For the material below, return exactly the lines starting at the line containing "text: (588, 553) -> (729, 685), 260 -> 200" and ending at the line containing "line: (801, 1100)", both ends included, and no others.

SUPPLIED DATA:

/---

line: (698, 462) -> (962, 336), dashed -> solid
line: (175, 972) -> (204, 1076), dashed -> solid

\---
/---

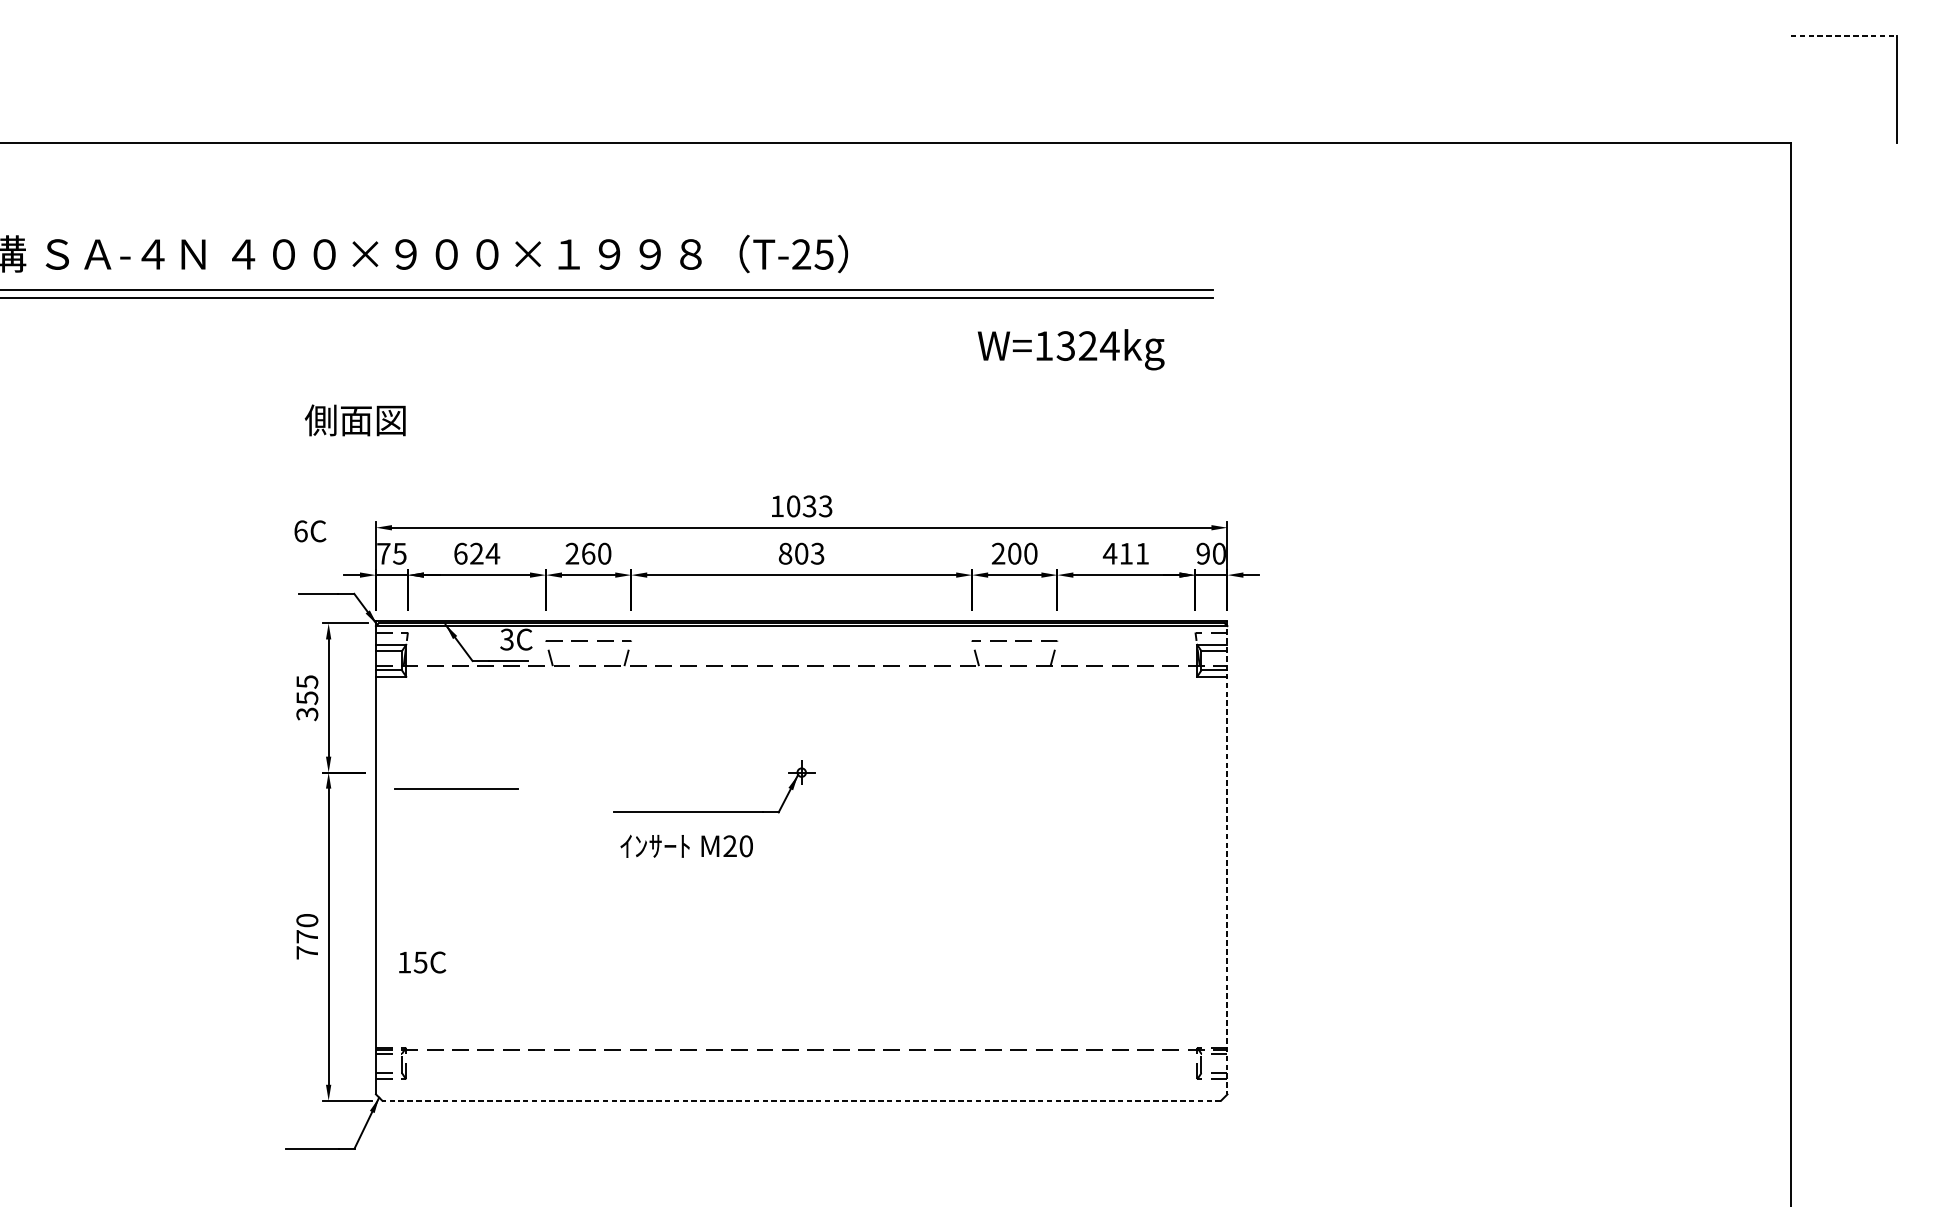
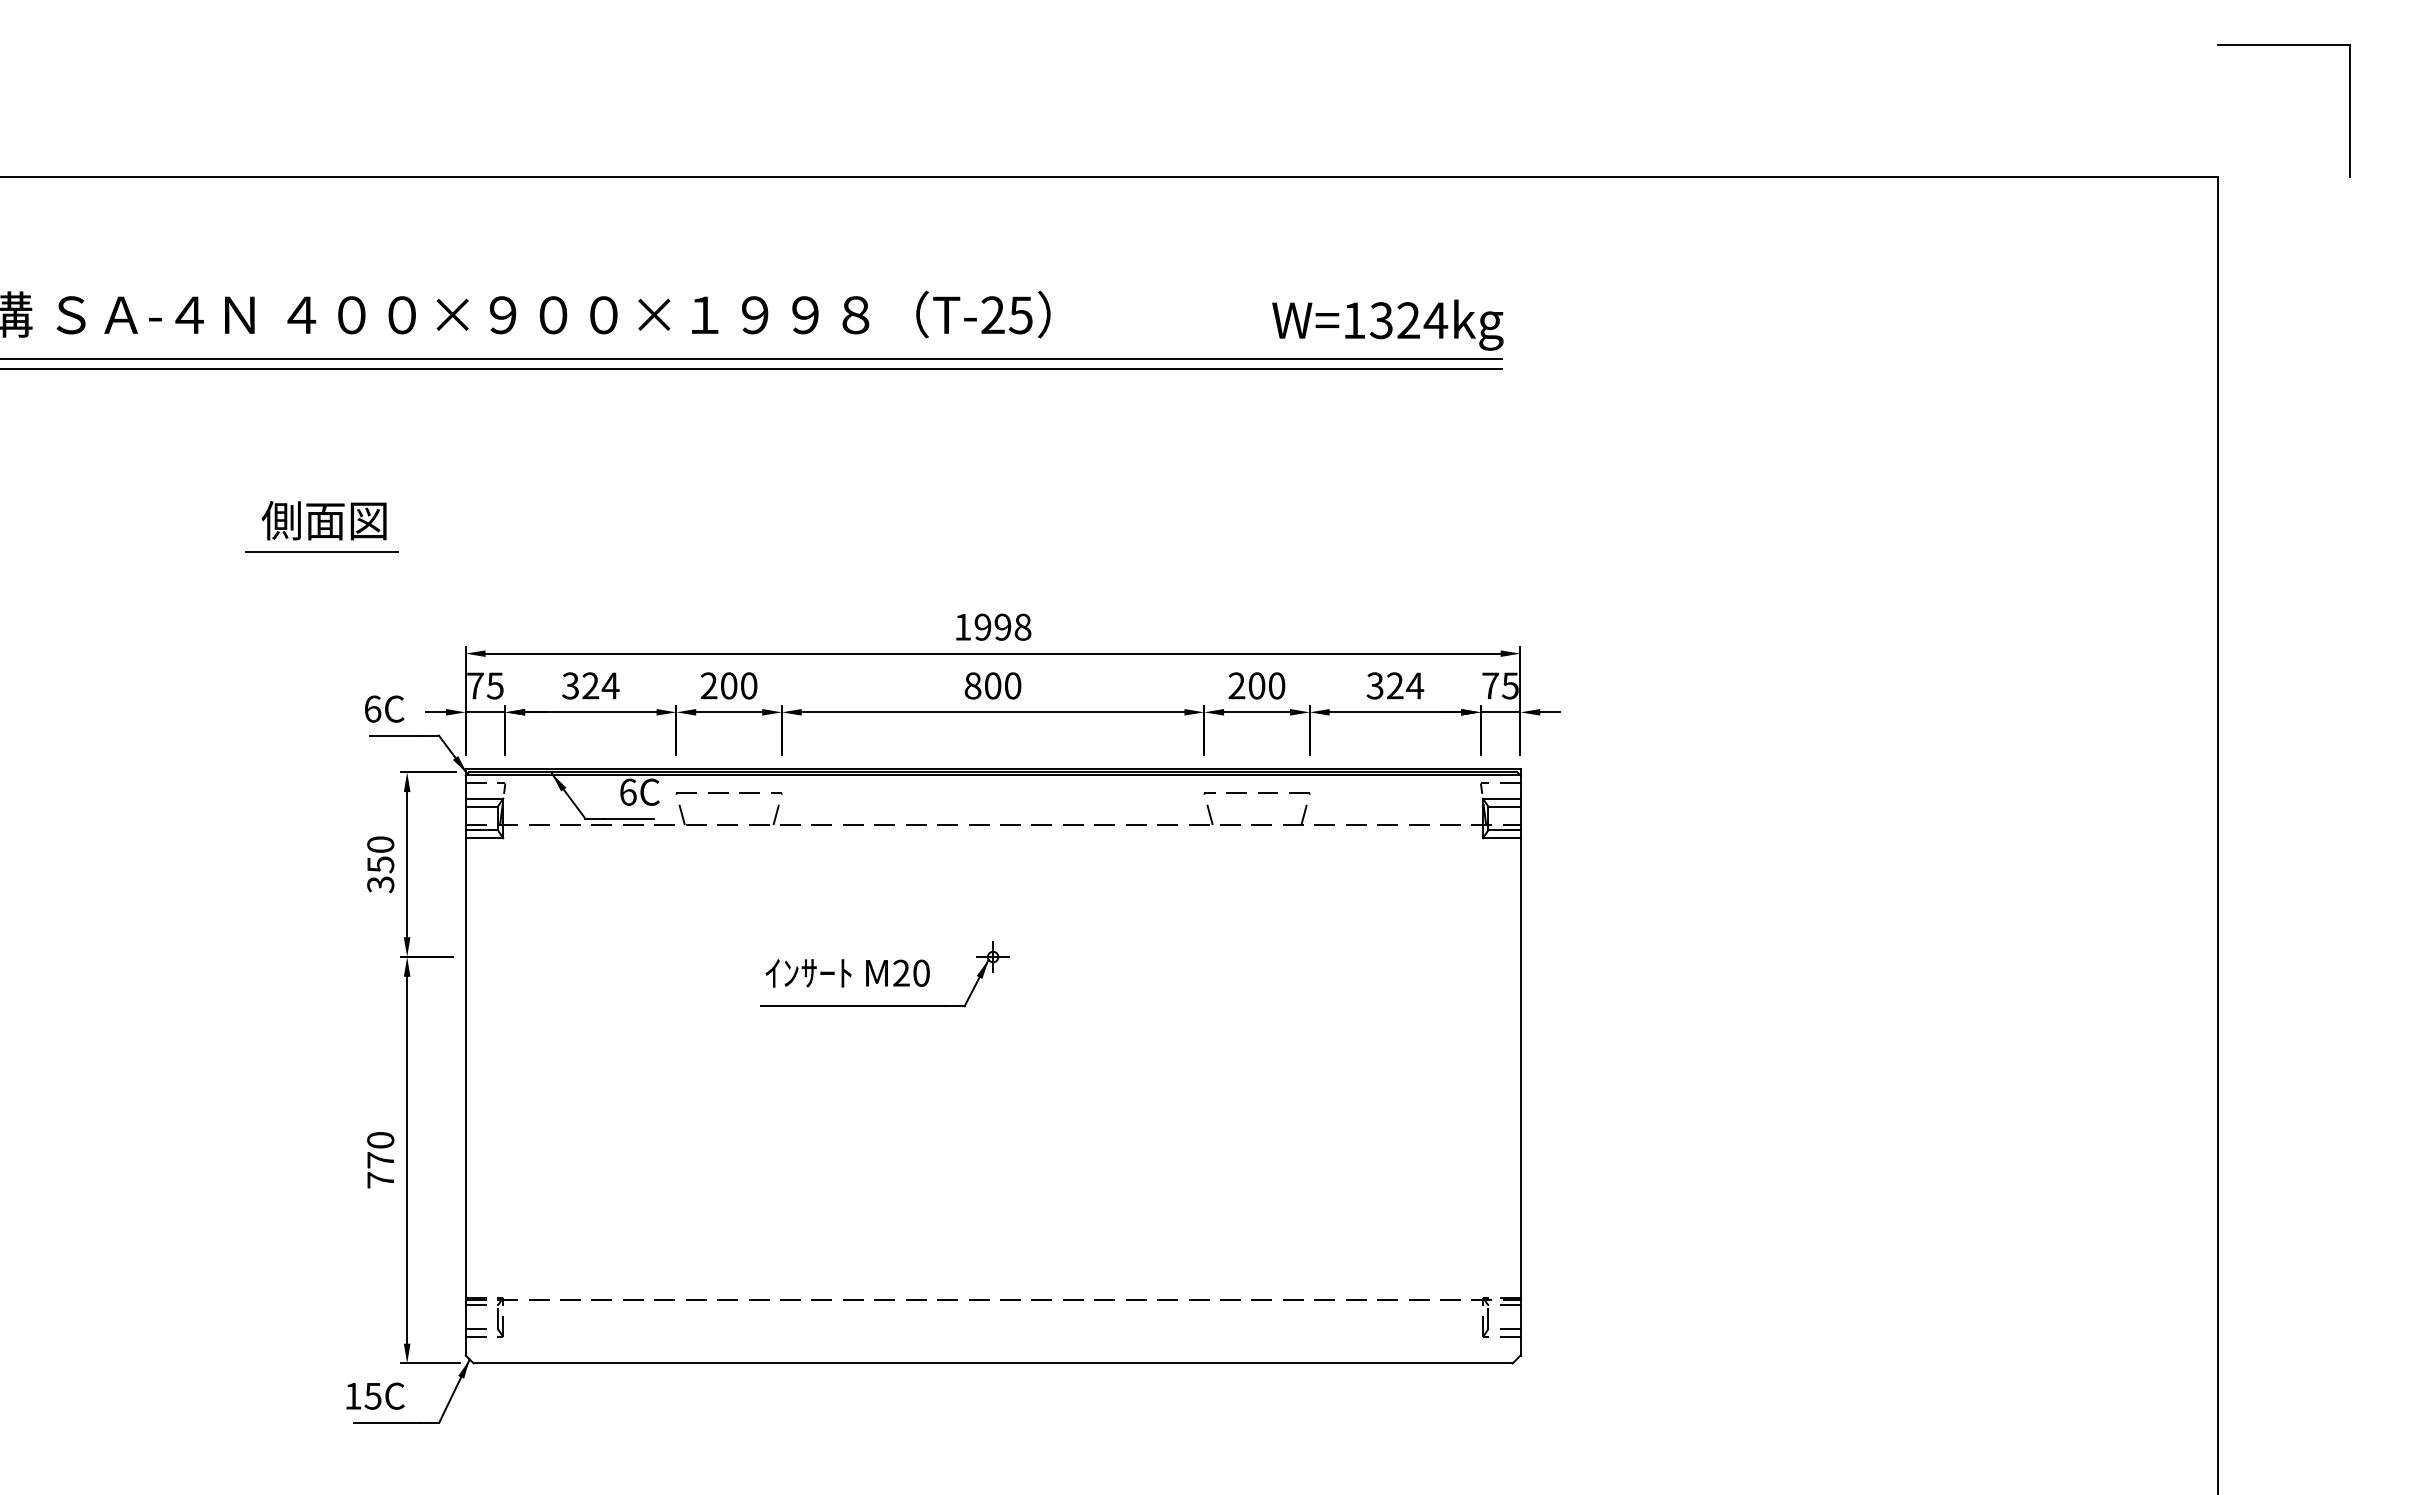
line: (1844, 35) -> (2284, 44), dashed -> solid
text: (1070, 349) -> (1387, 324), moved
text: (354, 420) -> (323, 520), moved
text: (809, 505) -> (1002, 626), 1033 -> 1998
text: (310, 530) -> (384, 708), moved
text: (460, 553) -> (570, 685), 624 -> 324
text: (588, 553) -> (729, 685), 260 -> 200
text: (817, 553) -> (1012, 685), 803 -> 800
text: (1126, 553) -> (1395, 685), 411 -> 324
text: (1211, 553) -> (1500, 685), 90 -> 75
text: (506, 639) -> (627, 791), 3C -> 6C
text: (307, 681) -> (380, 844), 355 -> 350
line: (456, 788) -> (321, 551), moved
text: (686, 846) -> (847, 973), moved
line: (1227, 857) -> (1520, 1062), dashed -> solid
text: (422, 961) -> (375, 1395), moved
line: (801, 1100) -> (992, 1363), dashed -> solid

\---
/---

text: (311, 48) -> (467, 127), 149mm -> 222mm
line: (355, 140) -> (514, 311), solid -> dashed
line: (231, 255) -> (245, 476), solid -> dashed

\---

TASK RESPONSE:
text: (588, 553) -> (729, 685), 260 -> 200
text: (817, 553) -> (1012, 685), 803 -> 800
text: (1126, 553) -> (1395, 685), 411 -> 324
text: (1211, 553) -> (1500, 685), 90 -> 75
text: (506, 639) -> (627, 791), 3C -> 6C
text: (307, 681) -> (380, 844), 355 -> 350
line: (456, 788) -> (321, 551), moved
text: (686, 846) -> (847, 973), moved
line: (1227, 857) -> (1520, 1062), dashed -> solid
text: (422, 961) -> (375, 1395), moved
line: (801, 1100) -> (992, 1363), dashed -> solid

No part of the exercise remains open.